Never a problem. I've always tried to explain why I have done things so people can make their own determinations. Explaining and documenting makes it a process that can be looked at and understood. Blindly following instructions with no explanation requires trust and trusting random strangers on the internet should be followed with caution :slight_smile:

However I do hope that people have followed and understood what and how I have done to do this and the reasons behind it.

1 Like

Thanks a lot for explaining in detail! :slightly_smiling_face: Really kind of you!

1 Like

AGH has updated their internal filter lists and improved their vetted lists. Thus I have edited my install procedure and removed my lists. These lists are a good default start point. For more powerful routers you can add more but on limited space/memory routers I would be careful you do not use too many blocklists as your router will run out of memory quickly.

They have also added a list of known companies/trackers/service to use internally https://github.com/AdguardTeam/companiesdb

So for multiple ip networks, domain interception is needed to redirect local lookups to OpenWrt and not pass them to the upstream (which will only reply NXDOMAIN as it has no knowledge of local hosts.)

Adding these intercepts :

[/lan/]127.0.0.1:5353 #change lan to your domain
[//]127.0.0.1:5353 #intercept domainless requests

to the upstream list will intercept lan (or what ever domain you are using locally) and domainless requests and pass those requests back to openwrt. "lan" is OpenWrt's default domain, change this if you are using something else. (You may need to put your ip address instead of just local host if you are hosting AGH on another router.)

Thanks to @Cheddoleum

1 Like

new update is coming out

Shouldn't affect anyone who's installed the Edge version which I detailed. However if you want to only use stable versions then 107 should be fine to use.

opkg AGH now updated to 107. This build is useable and now you can just opkg install and use openwrt's build.

Please note this does NOT install into /opt but into /var so there are differances to using the AGH install script that i detail in my updated install post and instructions in this thread.

Wondering what the thoughts are around avoiding non standard ports for the web if?

Why not bind another LAN IP address to your router, so you can run AdGuard Home from a separate IP address with port 80/443? This means LuCI and the AdGuard Home web interface can co-exist, without having to change the ports. You can still bind DNS to 192.168.1.1 providing you've moved dnsmasq.
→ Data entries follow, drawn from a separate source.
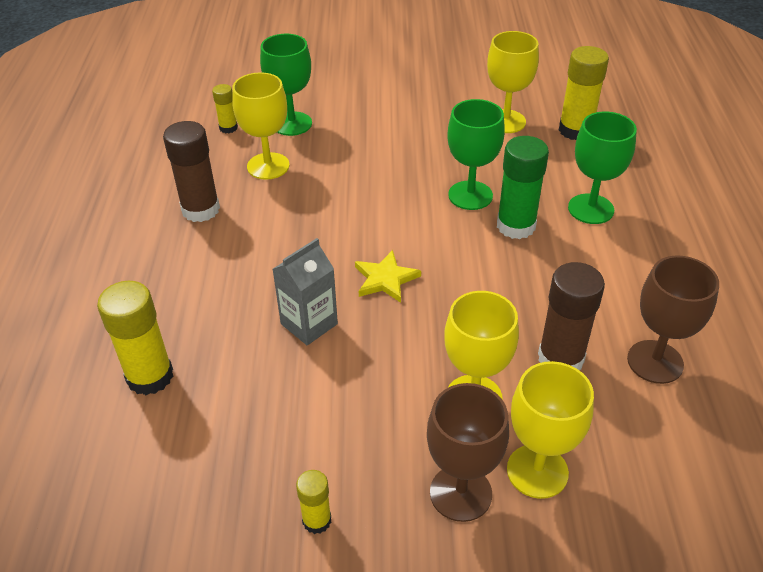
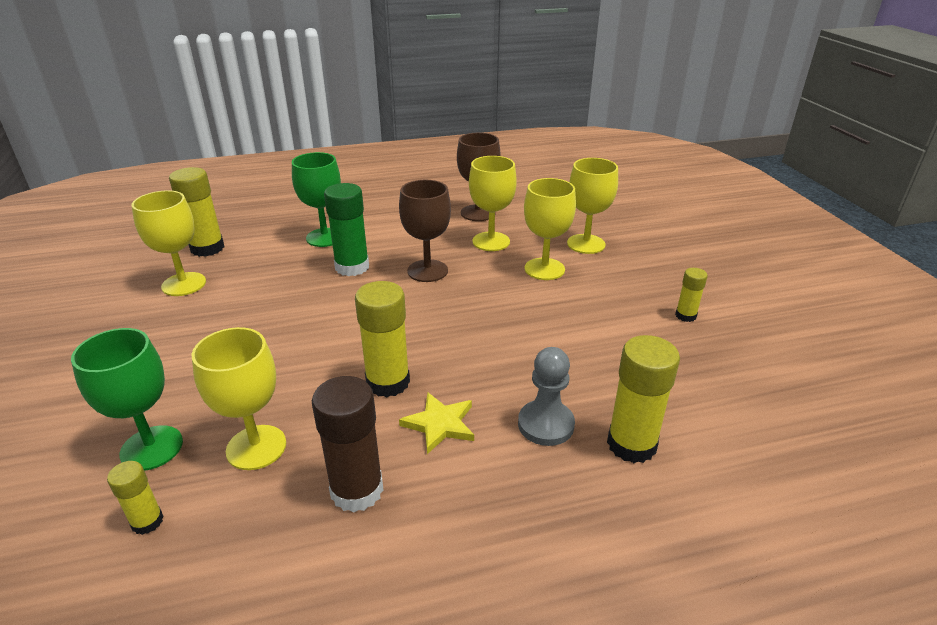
camera: 105 degrees left, 10 degrees down
(205, 324) = (545, 424): none -> grey pawn
(308, 234) = (388, 382): none -> yellow glue stick
(309, 324) = (512, 355): grey carton -> none
(385, 279) = (439, 323): yellow star -> yellow star (440, 424)
(460, 493) = (621, 266): brown goblet -> brown goblet (427, 271)
(470, 195) = (310, 292): green goblet -> none
(560, 358) = (491, 241): brown glue stick -> yellow goblet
SSL wise, I'm able to use ACME and share the same SSL certificate across LuCI and AdGuard Home, I do have a wildcard *.internal.domain.com certificate though to make this easier, however with SAN requests, you don't have to use a wildcard, just specify the hostnames required in the certificate and then you can point the private key, cert path etc in AdGuard Home to the location on the OpenWrt filesystem.
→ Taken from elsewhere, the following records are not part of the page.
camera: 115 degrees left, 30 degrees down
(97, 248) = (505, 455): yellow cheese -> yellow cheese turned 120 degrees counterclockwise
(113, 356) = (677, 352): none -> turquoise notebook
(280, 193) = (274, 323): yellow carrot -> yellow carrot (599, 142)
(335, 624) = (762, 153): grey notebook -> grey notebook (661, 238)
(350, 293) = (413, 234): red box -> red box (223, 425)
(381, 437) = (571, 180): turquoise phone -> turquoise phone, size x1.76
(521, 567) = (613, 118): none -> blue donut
I went for the simple route and just punted AGH web interface to 8080. Its not ideal but it is a workable solution as ideally we want luci as the primary web interface. The aim was to simplify things and integrate without replacing, while making it easily accessible for users without such a technical background.
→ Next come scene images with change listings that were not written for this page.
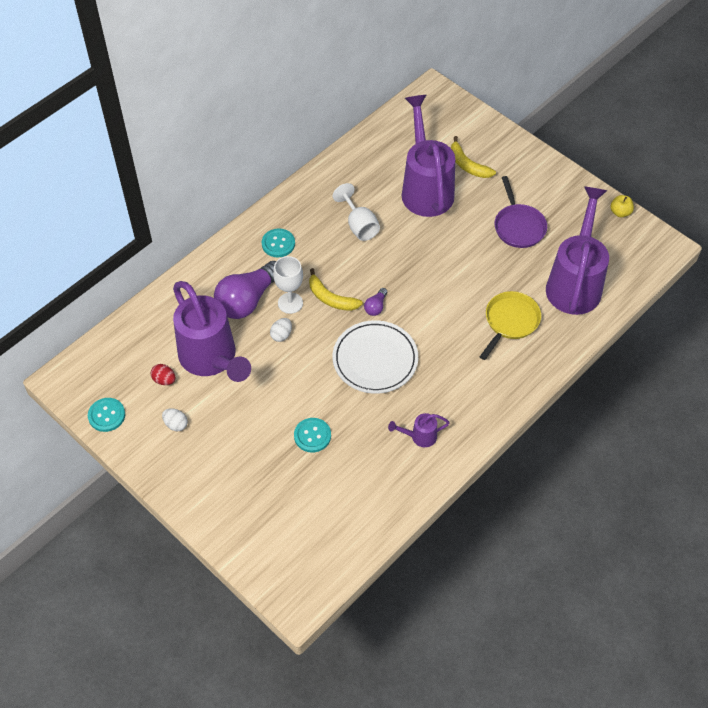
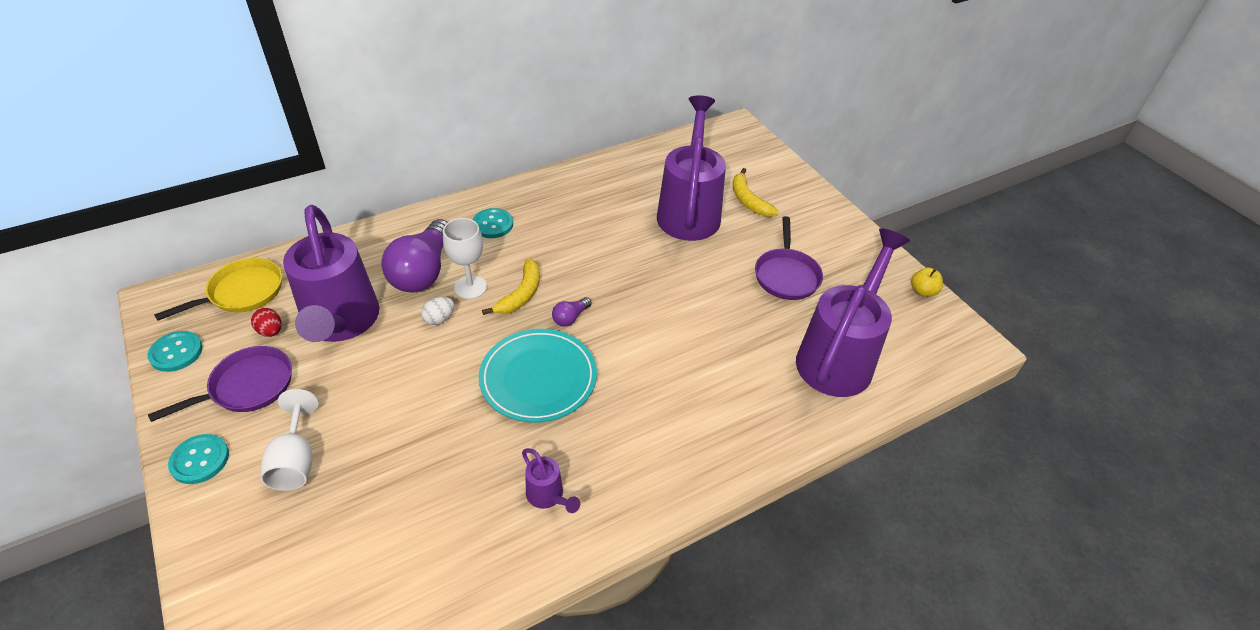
camera: 15 degrees right, 10 degrees down
(176, 424) = (247, 386): white egg -> purple pan
(247, 300) = (423, 272): purple light bulb -> purple light bulb turned 45 degrees counterclockwise
(312, 436) = (405, 451): turquoise button -> turquoise button (200, 460)
(331, 298) = (521, 294): yellow banana -> yellow banana turned 120 degrees counterclockwise
(359, 225) = (594, 228): white goblet -> white goblet (295, 460)
(375, 359) = (538, 378): white plate -> turquoise plate
(420, 436) = (548, 496): purple watering can -> purple watering can turned 135 degrees counterclockwise
(510, 321) = (735, 380): yellow pan -> yellow pan (242, 292)

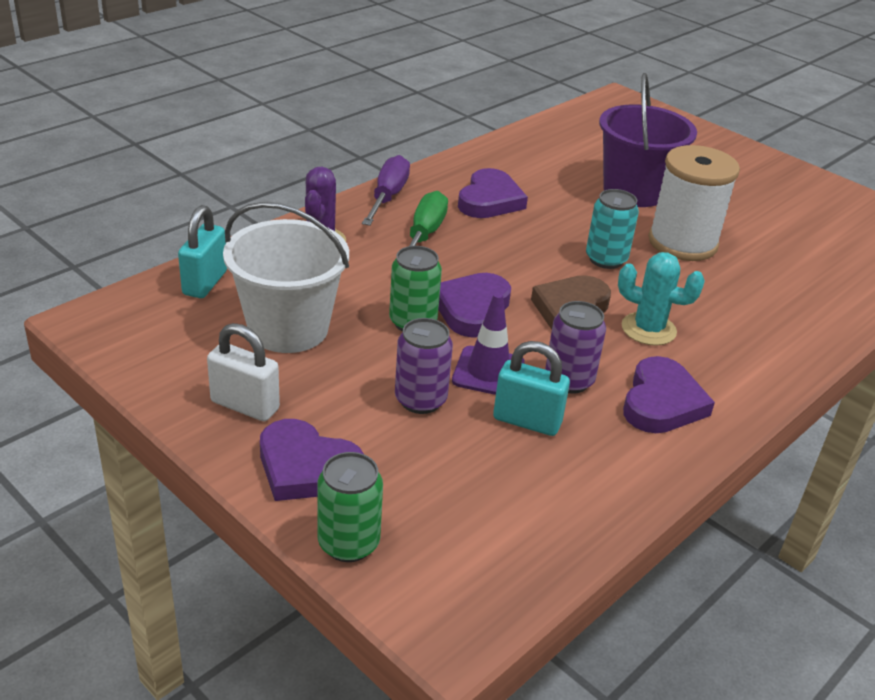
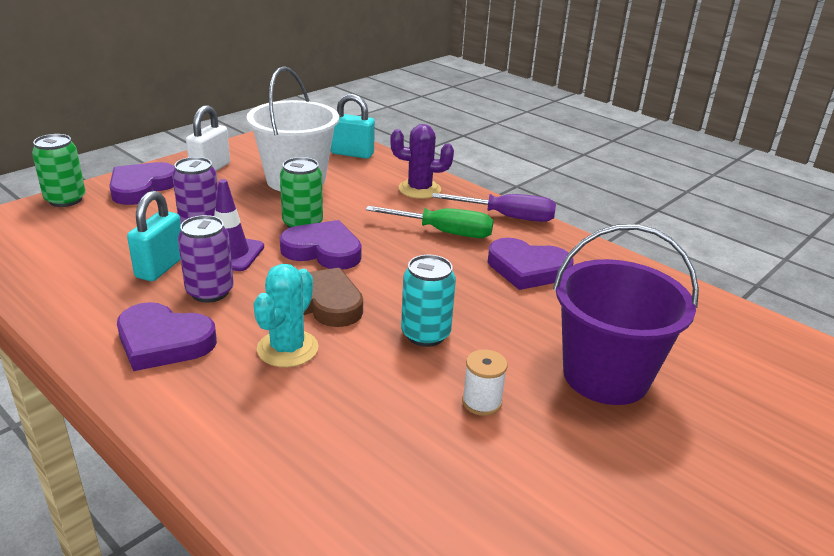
camera: 90 degrees right, 5 degrees down
(682, 243) = (481, 402): white spool -> white spool, size x0.43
A better one is what was discussed on the PR. Using a reverse proxy like Traefik or even nginx (which is supported by luci and AGH) https://github.com/AdguardTeam/AdGuardHome/wiki/FAQ#nginx

There was also a luci app for agh but its 2yrs out of date and seems abandoned. https://github.com/rufengsuixing/luci-app-adguardhome

Ah, reverse proxy is a good shout. Admittedly the binding of an additional IP while not exactly difficult would be hard to script, given the LAN range could be anything, you could in theory check this with UCI variables but it is more complicated and not as straight forward. That's what I do though, have AdGuard Home on it's own IP for the web interface, so I don't have to worry about non standard ports. I'm probably a bit of purist when it comes to random non standard ports on things when you don't need to.

I'm going to test the reverse proxy now actually, I already use nginx with LuCI.